今回の患者さんの診断の流れは、疲れやすいという症状が続くため近所のクリニックを受診し採血したところ、大学病院へ紹介され急性骨髄性白血病と診断されました。
臍帯血による造血幹細胞移植を行いましたが早期に再発し、その後いくつかの化学療法を試しましたが効果はありませんでした。残された時間を自宅で過ごしたいと希望され、訪問看護と訪問診療を導入し自宅に退院されました。
訪問診療の中で旦那様より
「数ヶ月前から具合が悪かったみたいですが、我慢して病院受診が遅くれました。もっと早く受診していれば、結果は変わりましたか?」
と後悔の念が語られました。奥様のご病気に責任を感じておられる印象を受けました。
血液の病気と診断されるきっかけは様々です。
自覚症状がなく健康診断や別の病気の治療中に見つかったり、発熱や疲れやすさや出血症状などの症状をきっかけに診断されます。いずれの場合も血液の専門家である血液内科に紹介され、骨髄検査やリンパ節生検などで診断が確定します。

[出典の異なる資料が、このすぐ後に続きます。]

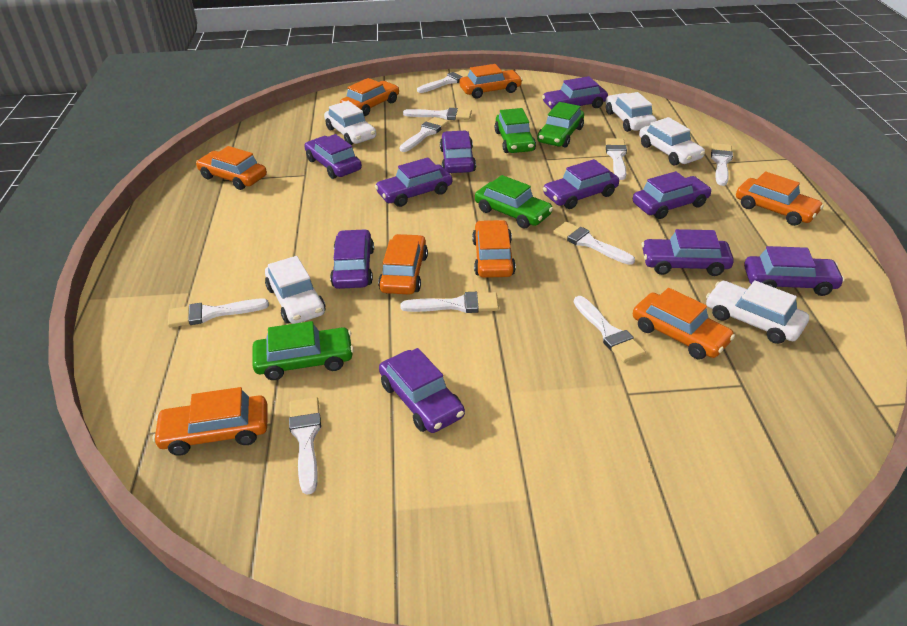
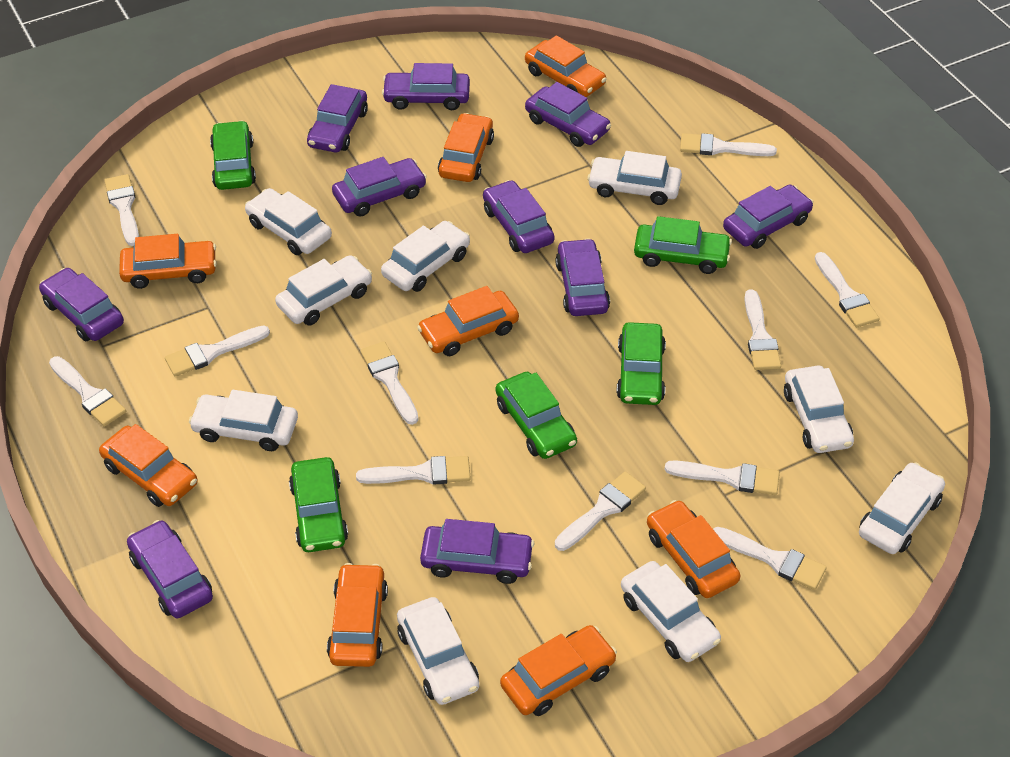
green car: 4 -> 5
white brush: 10 -> 11
white car: 5 -> 9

発熱や出血症状が続く場合は早い段階で病院を受診すると思いますが、疲れやすいという症状だけでは様子を見てしまうことも多いと思われます。
年齢や日常生活の忙しさ、仕事のストレスのせいかなと、病院を受診するのが遅くなってしまう患者さんも多くおられます。
確かに症状が出る早い段階で受診すれば初期の段階で診断がつき、早く治療が始められます。ただ、それはあくまで結果論です。また早く治療が始められたからと言って、必ずしも治療がうまくいくとは限りません。
あまり自分を責めないで下さい。私たちは「過去」を変えることはできません。でも「今」を変えることはできます。
残されたかけがえのない時間を大切に、奥様が自宅で穏やかに過ごせるよう一緒に頑張っていきましょう。